Dubai: He is known as a Dubai engineer who built the future for a Pakistani village.
Saeed Hayat, 69, who has many feathers in his cap as a Dubai Municipality engineer and as a philanthropist back home in Pakistan, is leaving the UAE for good after 42 years of service in the country.
Retiring as a Senior Drainage Engineer, Hayat had first flown into the UAE on May 10, 1975.
Initially, he worked with a British company to set up the drain network in Sharjah. He was in charge of two pumping stations and later for house connections.
In 1985, he joined Dubai Municipality and served its Drainage Department for 22 years.
During his long stint in the department, Hayat gave many valuable contributions to the development of the drain network of Dubai.
In 1995, he and his colleague Rashid Suwaidi came up with the designs of three types of grease traps which are now mandatory for all food establishments in Dubai.
“Prior to that, there was no concept of grease trap in eateries here,” recollected Hayat.
The reduction of fat, oil and grease waste entering drains and sewers is important, he said, to avoid blockage in the system and decrease the risk of flooding and foul odours.
The design of the catch basin for basement car parks, which is now mandatory for all buildings with basement car parking, was his another contribution in the same year.
“The catch basin is a collection point for wastage coming into the basement. It will hold the solid waste and sand, and divert only the waste water to the network system.”
There was no specification for the drainage for residential buildings in Dubai those days. “Engineers from different countries used their own specifications,” said Hayat.
“I standardised it and made specifications for the drainage in 1997. Now consultants are responsible for implementing those specifications and standard notes like pipe diameter, hose connections etc.”
In 2007, he moved to the Projects Department, designing drain and sewer networks for several projects, parks and labour accommodations of Dubai Municipality.
“Being the only drainage engineer with the department, I was responsible for drain and sewer network designs of every project with a toilet,” Hayat said, laughing.
He has worked for three mega projects — the recently opened Dubai Frame and Dubai Safari, as well as Shaikh Hamadan Sports Complex.
Hayat has also developed the sewer network design for the used truck market, the new fish market and the upcoming Quran Park.
He was also part of the team that prepared the book on standard details for sewerage and drainage in 2000.
The drain and sewer networks are very essential for any building, Hayat pointed out.
“Imagine spending millions on a building and foul smell coming if the sewerage is bad!

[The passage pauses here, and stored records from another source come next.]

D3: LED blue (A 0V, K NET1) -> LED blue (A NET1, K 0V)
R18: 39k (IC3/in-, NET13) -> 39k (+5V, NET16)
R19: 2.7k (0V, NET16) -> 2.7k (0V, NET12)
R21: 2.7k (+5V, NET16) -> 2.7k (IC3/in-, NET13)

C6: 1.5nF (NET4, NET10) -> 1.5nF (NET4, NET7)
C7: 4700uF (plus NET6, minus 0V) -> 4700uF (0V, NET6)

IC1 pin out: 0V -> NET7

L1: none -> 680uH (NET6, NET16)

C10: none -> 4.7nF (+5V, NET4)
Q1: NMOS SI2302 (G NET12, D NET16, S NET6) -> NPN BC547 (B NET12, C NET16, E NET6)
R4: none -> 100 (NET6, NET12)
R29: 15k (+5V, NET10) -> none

A properly designed network will not release foul gas smell and won’t spread diseases.”
He said he considers himself lucky for having worked closely with Hussain Nasser Lootah, director-general of Dubai Municipality, Eisa Al Maidour, former deputy director-general, and other senior officials.
“Having Eid lunch every year at the director-general’s house is a very memorable experience,” Hayat said.

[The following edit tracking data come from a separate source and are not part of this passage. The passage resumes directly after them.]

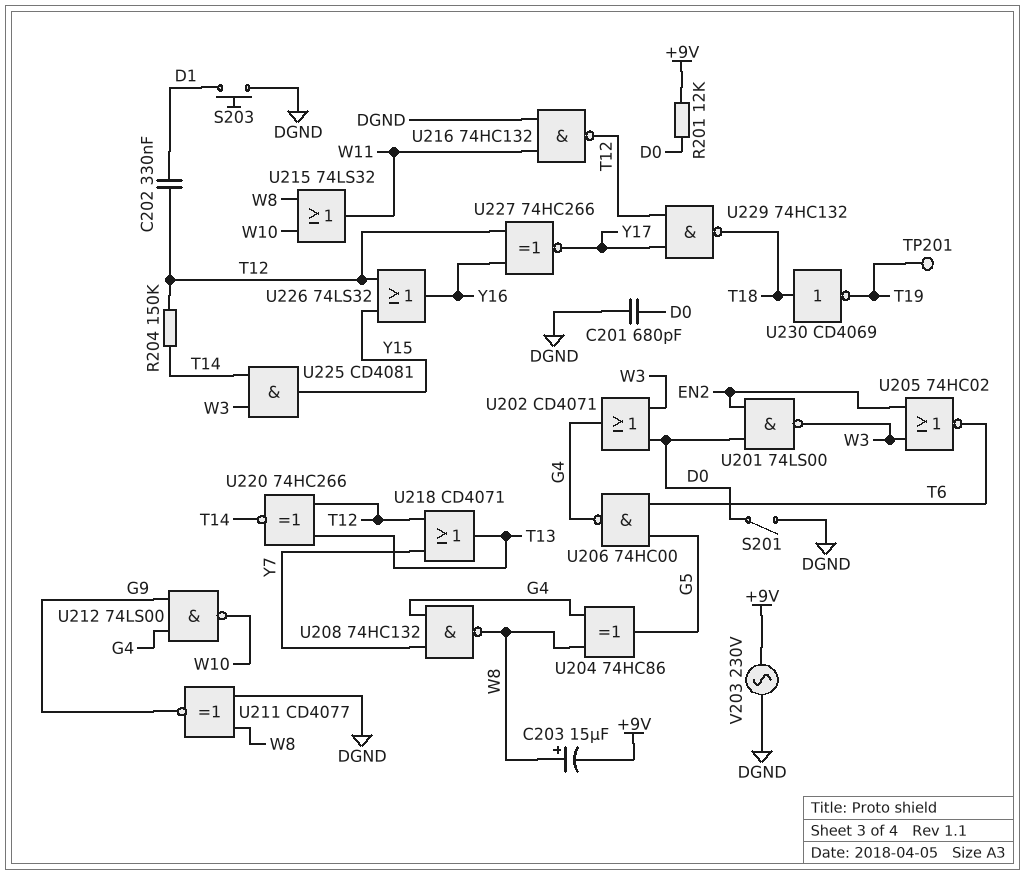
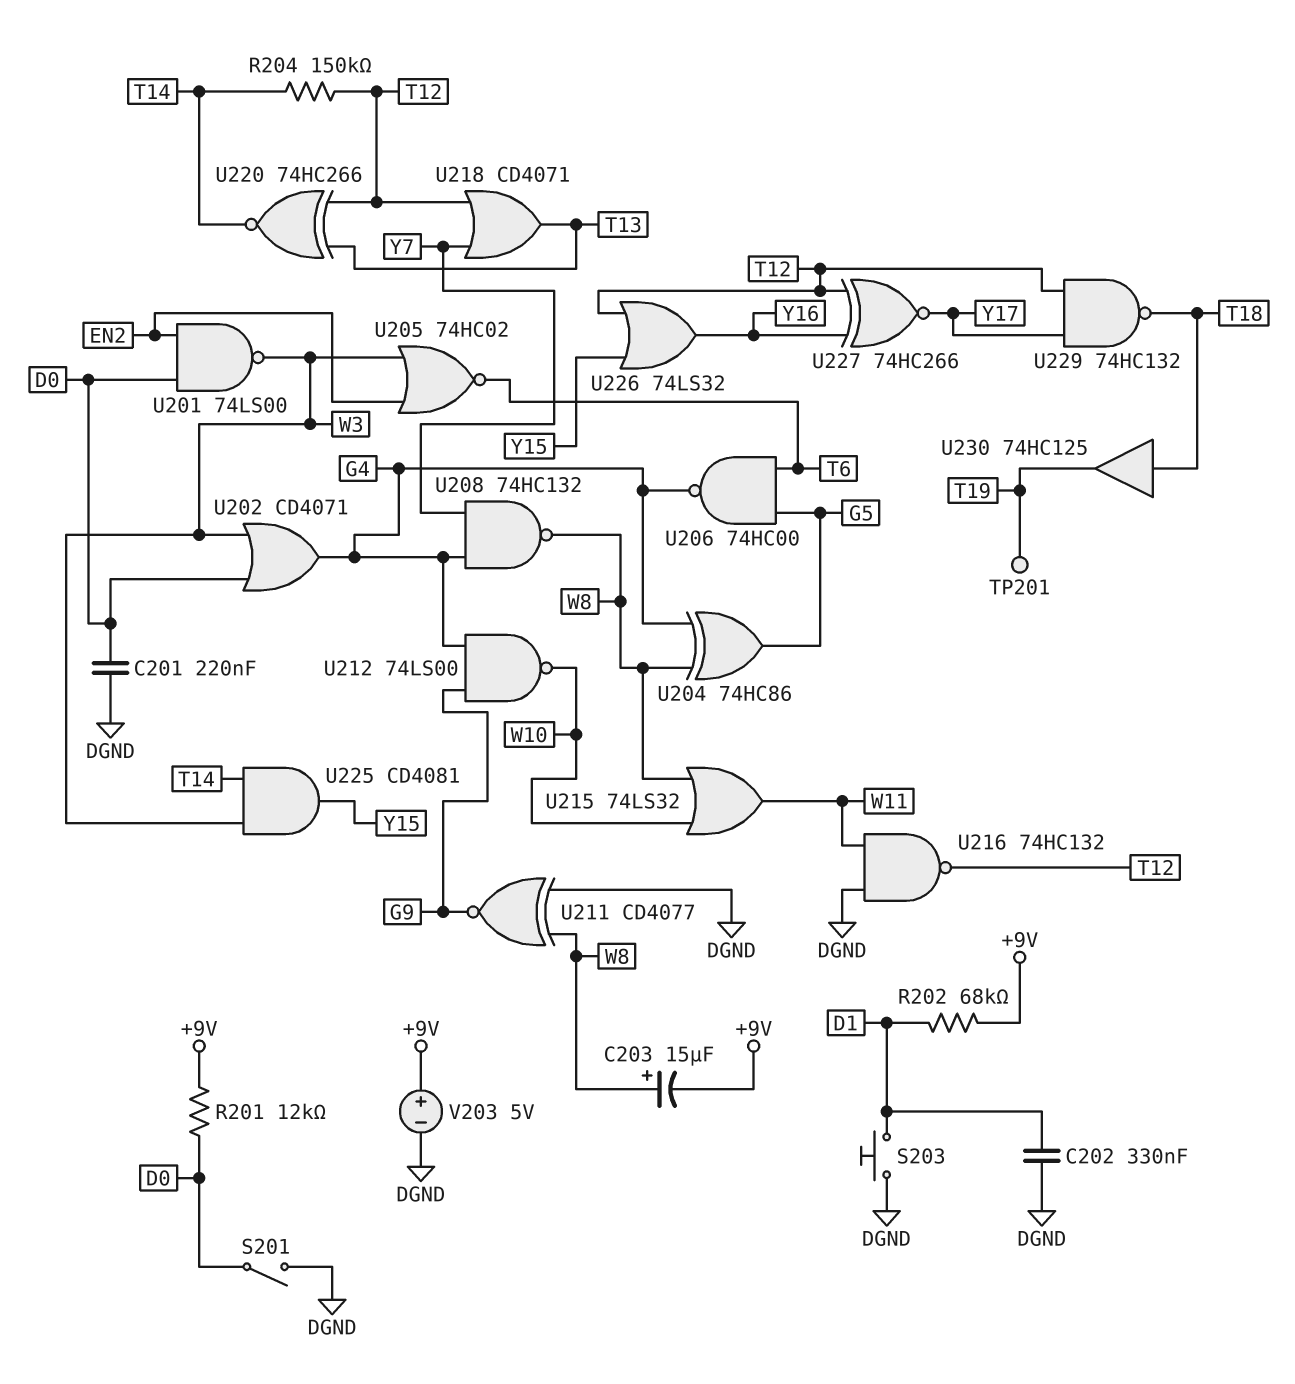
C201: 680pF (D0, DGND) -> 220nF (D0, DGND)
C202: 330nF (D1, T12) -> 330nF (D1, DGND)
R202: none -> 68k (+9V, D1)
U230: NOT CD4069 (in T18, out T19) -> buffer 74HC125 (in T18, out T19)
V203: AC 230V (+9V, DGND) -> 5V (plus +9V, minus DGND)

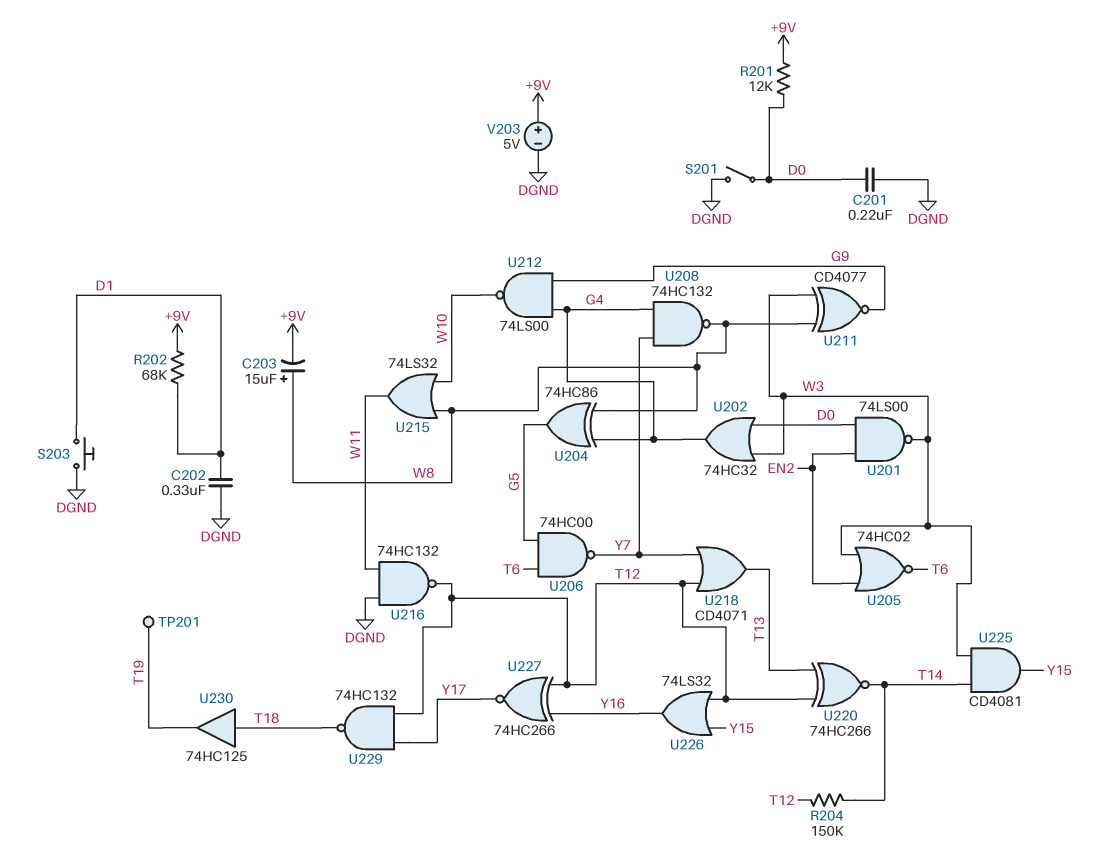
U202: OR CD4071 (in D0, in W3, out G4) -> OR 74HC32 (in D0, in W3, out G4)
U206: NAND 74HC00 (in G5, in T6, out G4) -> NAND 74HC00 (in G5, in T6, out Y7)
U211: XNOR CD4077 (in DGND, in W8, out G9) -> XNOR CD4077 (in W3, in W8, out G9)

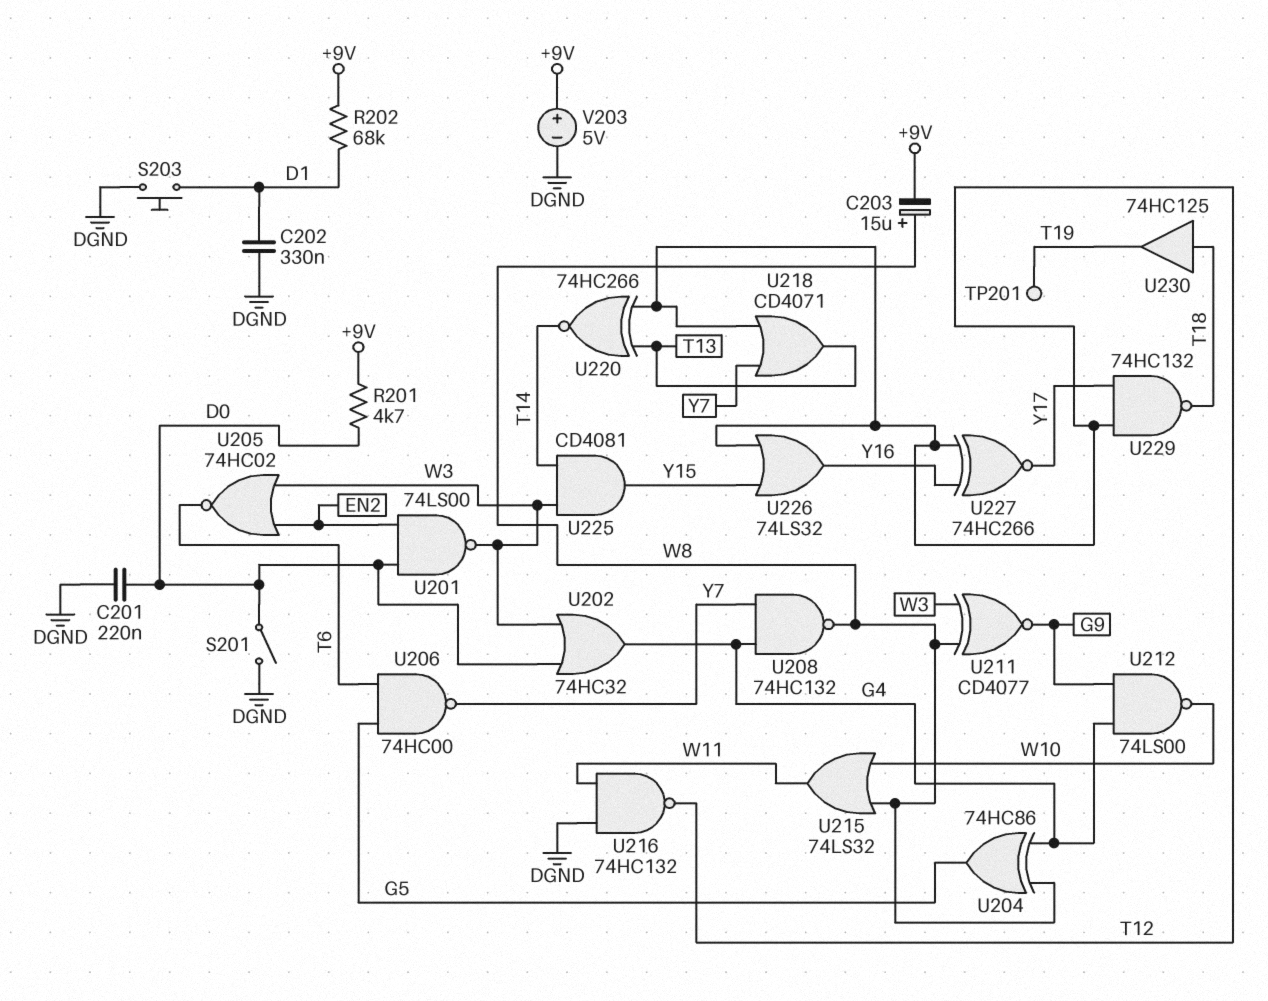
R201: 12k (+9V, D0) -> 4.7k (+9V, D0)
R204: 150k (T12, T14) -> none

“I was supposed to retire nine years back. But my former director, Mohammad Noor Al Mashroom, kept me back. I can’t thank him enough.”
He is also thankful to Lootah, Al Maidour and other officials for attending his farewell party organised by his former colleagues Rashid Suwaidi and Farid Al Sa’adi.
While he has made his mark in his professional field in Dubai, Hayat’s contribution back home has been through his charity projects.
Roras Road in Kotli Bhutta village of Sialkot in Pakistan is dotted with 10 charitable projects by him.
He has donated almost 100,000 sq ft of his ancestral land for setting up these projects which include a college for girls established by an NGO in 2008.
In 1995, Hayat started Al Illm Welfare Trust that is registered under the company law in Pakistan.
Except for the girls’ college, all other charitable projects by Hayat are set up by this trust. They include a religious education school for girls, a vocational centre teaching knitting and stitching, an outpatient clinic, an orphanage and a water purification plant.
A 20-bed maternity hospital, scheduled to open in April, is the latest project of the Trust.
What do they do?
“There are 135 students in the religious school for girls. In the knitting and stitching centre, we have two teachers and 10 tailoring machines. Around 45 to 50 patients daily visit the clinic which has one physician and two nurses.”
Hayat said free medicines for seasonal diseases are given to those who cannot afford them. “We just charge a nominal fee of Rs30 from others so that people will not misuse the medicine.”
Needy students are given scholarships in the college. Christian and Hindu students, who are the minorities, also study for free.
“The trust bears the costs of their education, books, uniforms etc. For Easter, each Christian family in the village receives one kilogram of sweets and for Christmas, biryani from the trust. We give free medicines to all minority families also.”
Thousands of people are benefiting from the water treatment plant also, he said.
“We have also set up boxes in 25 villages to collect damaged religious books and scriptures to preserve them so that they are not thrown into water resources.”
Hayat thanked his senior officials, colleagues and friends of various nationalities who wholeheartedly supported and generously donated for these projects.
“Had I not been living in Dubai, I wouldn’t have been able to give back to my village this much. I am especially thankful to my Indian friends here who have immensely supported me,” he said.